Client-side compression gives you:

No upload bandwidth or size limits
Instant processing — the file never leaves your device
Works offline after the page loads
Zero quality loss beyond what you explicitly choose
No server costs to maintain

The tradeoff? You're limited by what the browser can do. For compression, pdf-lib can rewrite the PDF with compressed images and stripped metadata, which covers most real-world cases.

The Stack

Vue 3 — UI and state management
pdf-lib — Load, modify, and save PDFs
HTML Canvas — Re-encode images at lower quality
File API — Read the uploaded PDF

npm install pdf-lib

Loading the PDF

First, read the file into an ArrayBuffer and load it with pdf-lib.

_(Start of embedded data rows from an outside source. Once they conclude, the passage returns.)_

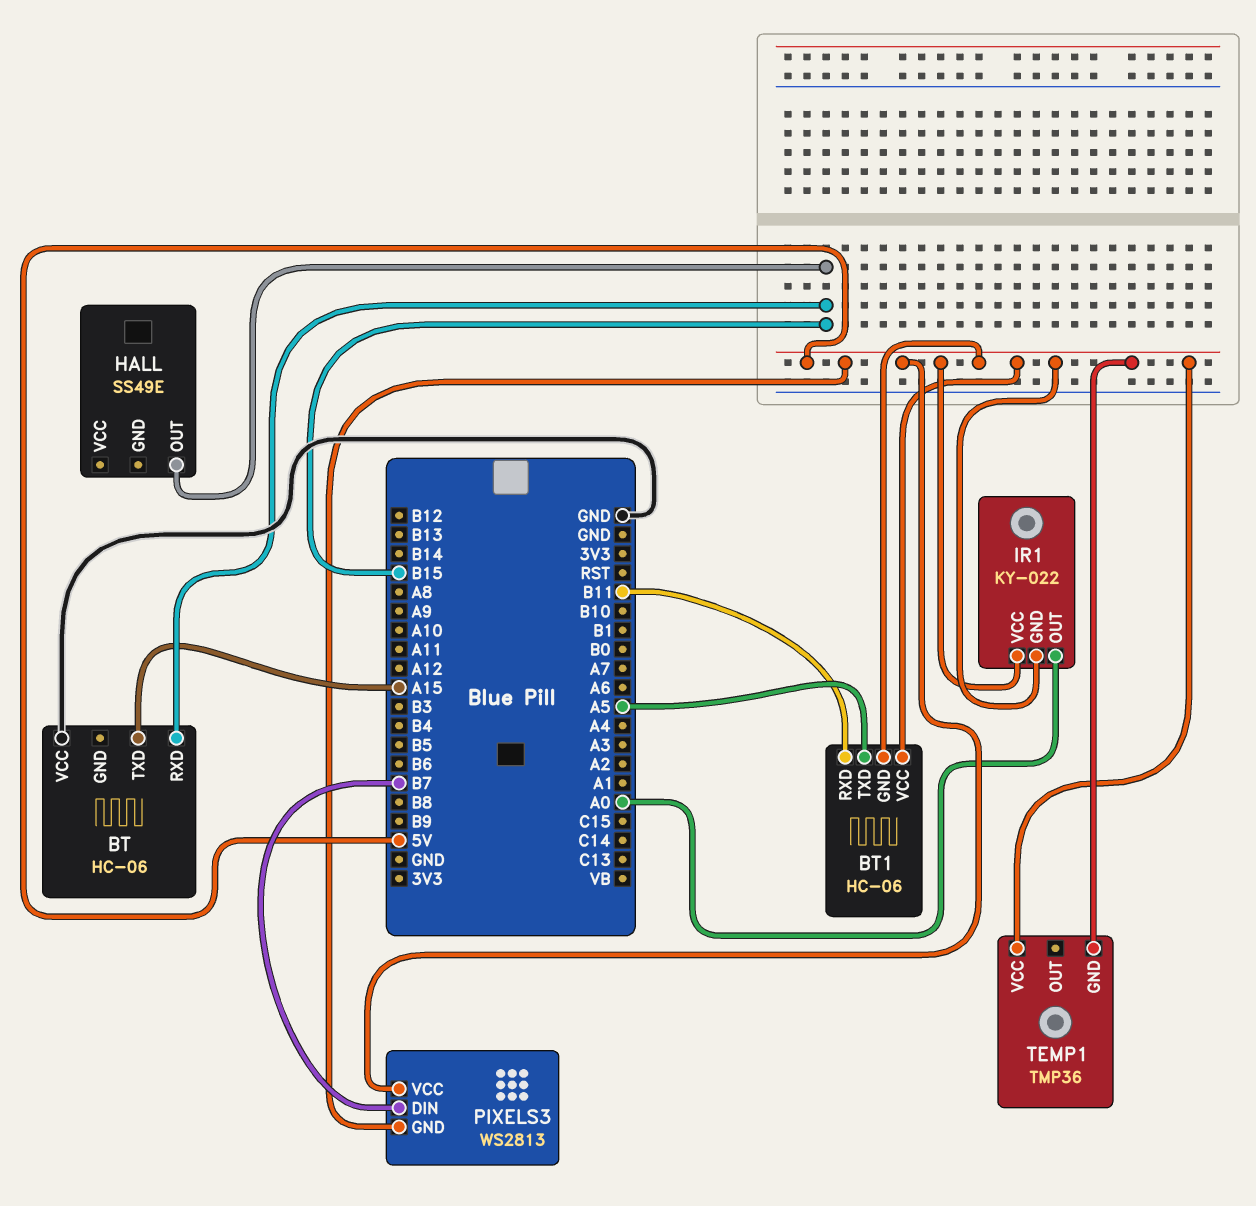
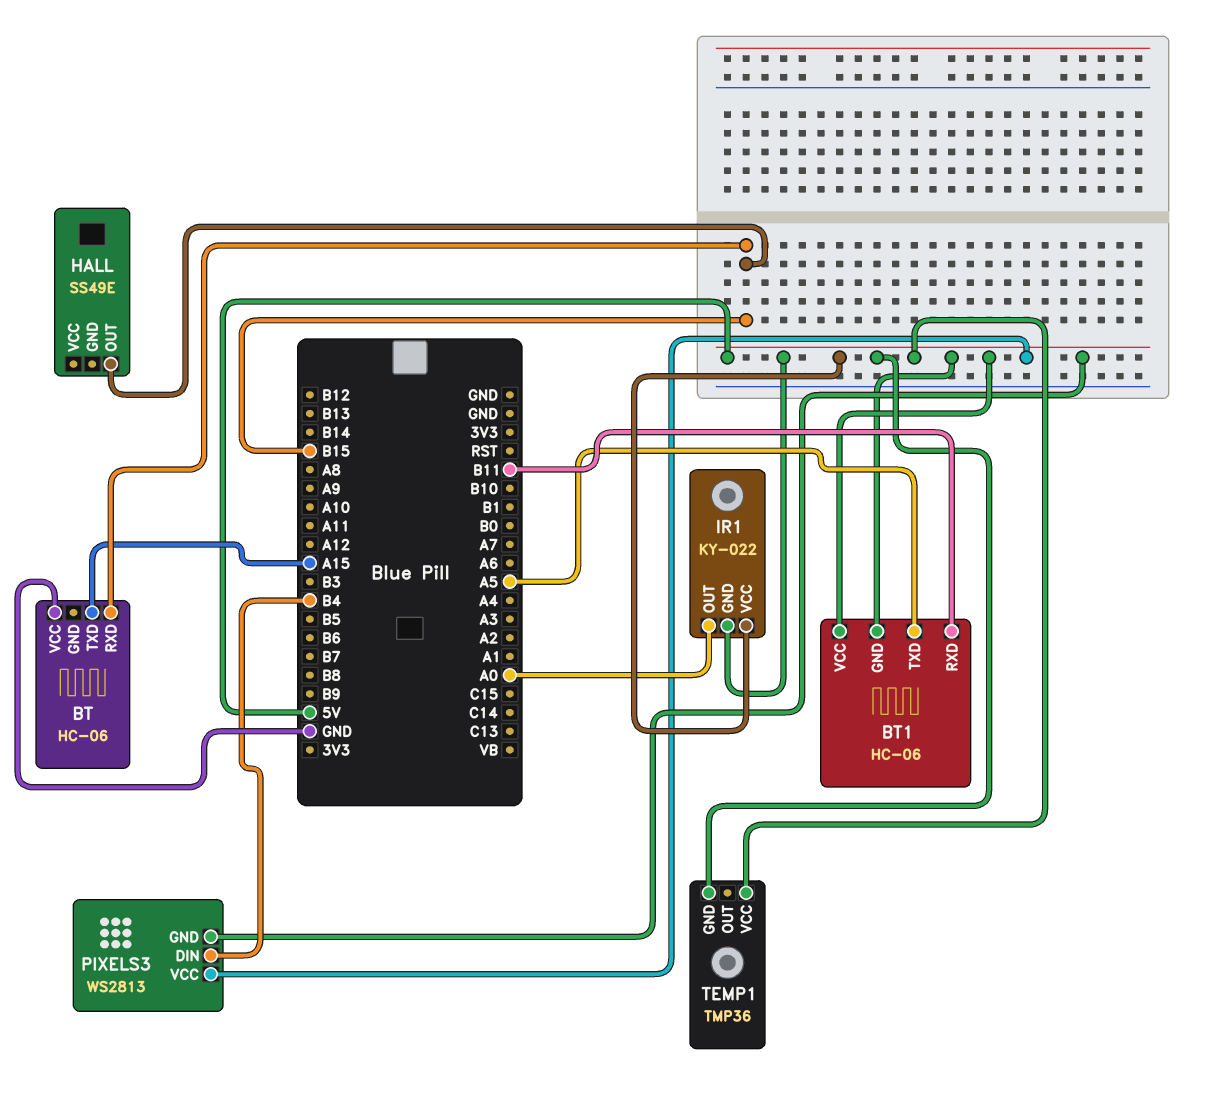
PIXELS3 pin DIN: B7 -> B4

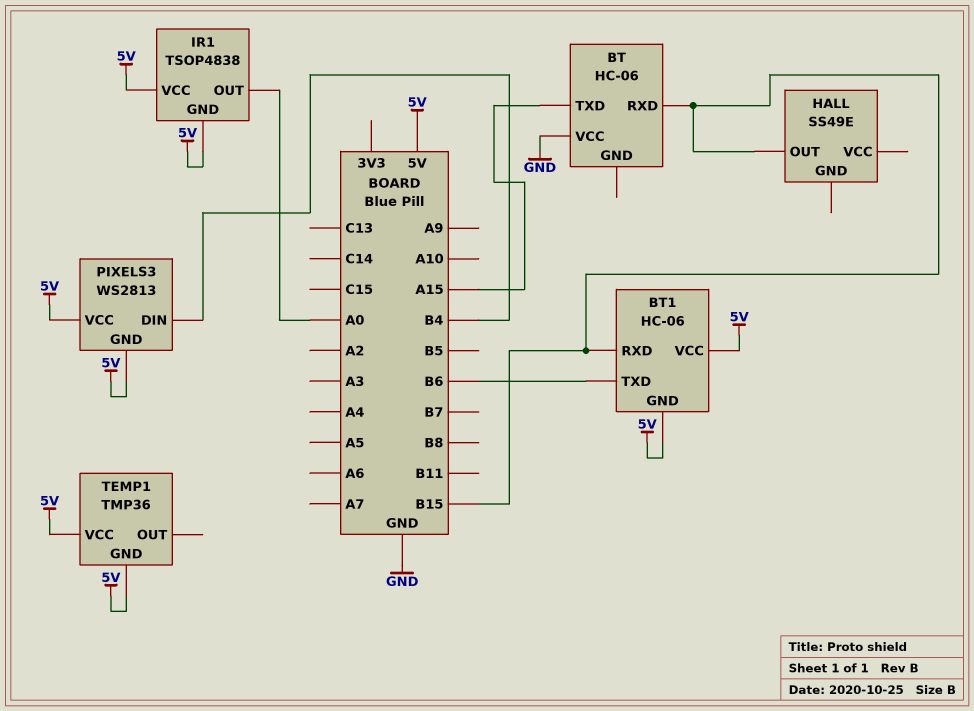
BT1 pin RXD: B11 -> B15
BT1 pin TXD: A5 -> B6
IR1: KY-022 -> TSOP4838

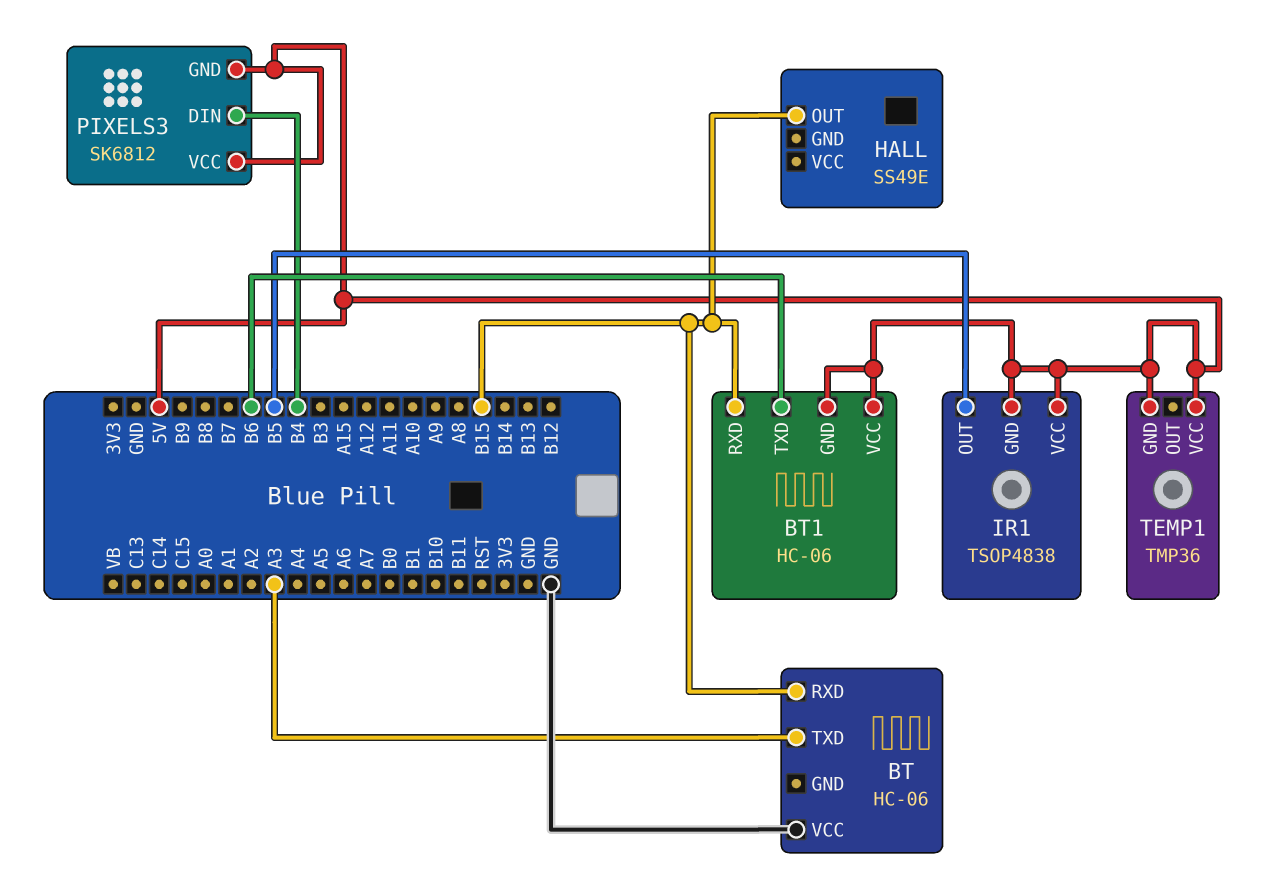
BT pin TXD: A15 -> A3
IR1 pin OUT: A0 -> B5
PIXELS3: WS2813 -> SK6812

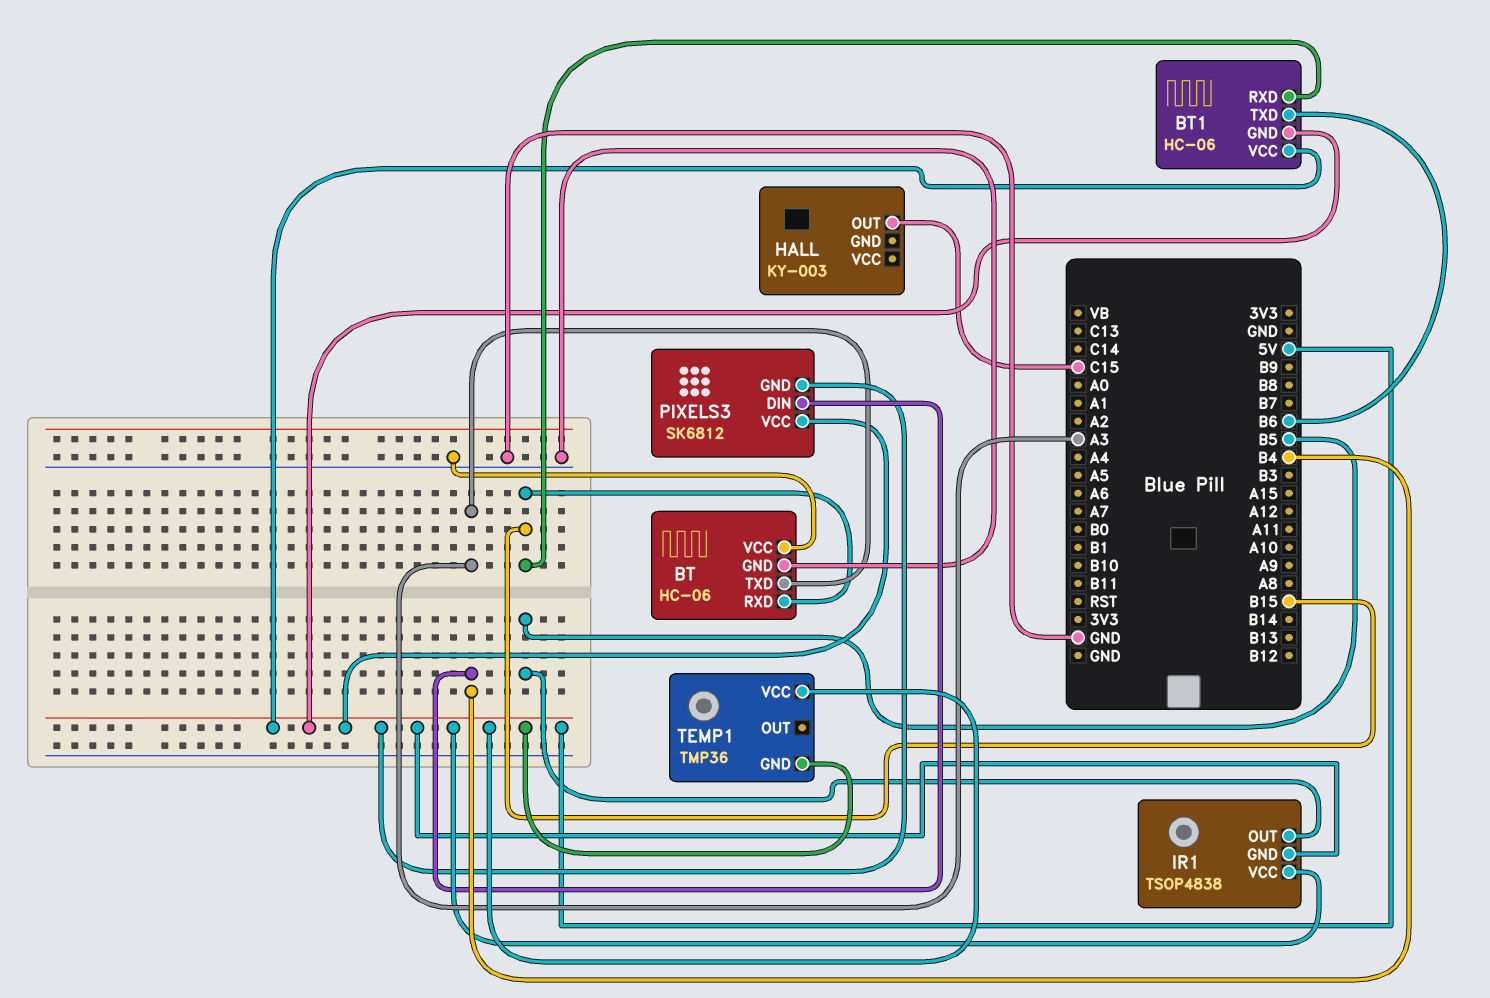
BT pin GND: none -> GND
HALL: SS49E -> KY-003
HALL pin OUT: B15 -> C15

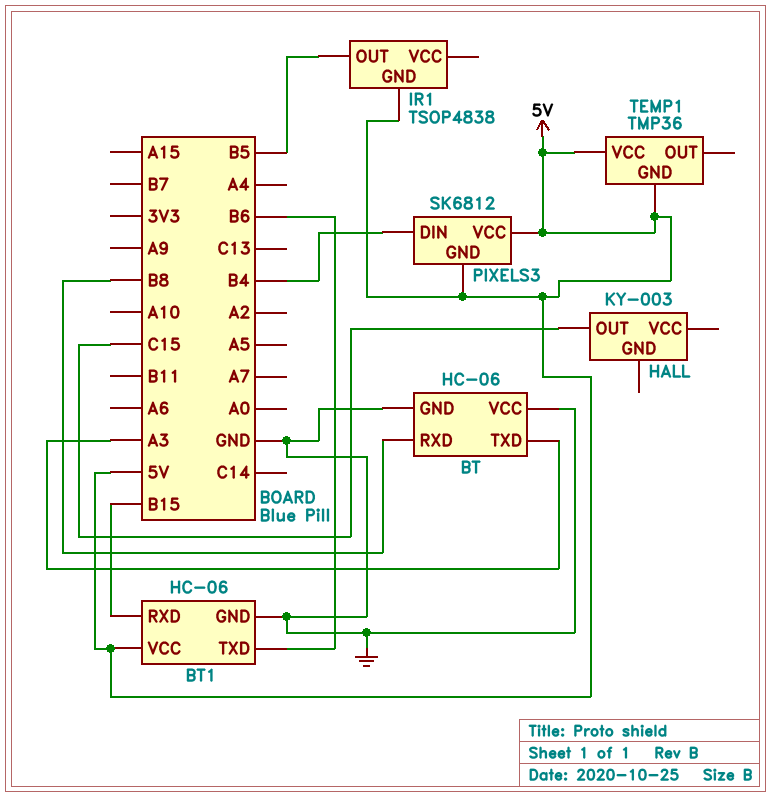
BT pin RXD: B15 -> B8
BT1 pin GND: 5V -> GND
IR1 pin VCC: 5V -> none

import { PDFDocument } from 'pdf-lib'

const pdfFile = ref<File | null>(null)
const compressionLevel = ref<'low' | 'medium' | 'high'>('medium')
const processing = ref(false)
const originalSize = ref(0)
const compressedSize = ref(0)

async function handleFile(files: File[]) {
  if (files.length === 0) return
  pdfFile.value = files[0]
  originalSize.value = files[0].size
}

Mapping Compression Levels to Quality

Three user-facing levels map to different image quality and resize targets:

function getCompressionSettings(level: string) {
  switch (level) {
    case 'low':
      return { jpegQuality: 0.9, maxWidth: 2048 }
    case 'medium':
      return { jpegQuality: 0.7, maxWidth: 1400 }
    case 'high':
      return { jpegQuality: 0.45, maxWidth: 1024 }
    default:
      return { jpegQuality: 0.7, maxWidth: 1400 }
  }
}

The key insight: image quality is where 90% of PDF size comes from. Text, fonts, and metadata contribute, but a single high-res photo in a PDF can be 5–50MB. Rescaling and re-encoding images is the big win.

Compressing Images with Canvas

The core trick: extract each image from the PDF, draw it onto a Canvas at a smaller size or lower quality, then embed it back.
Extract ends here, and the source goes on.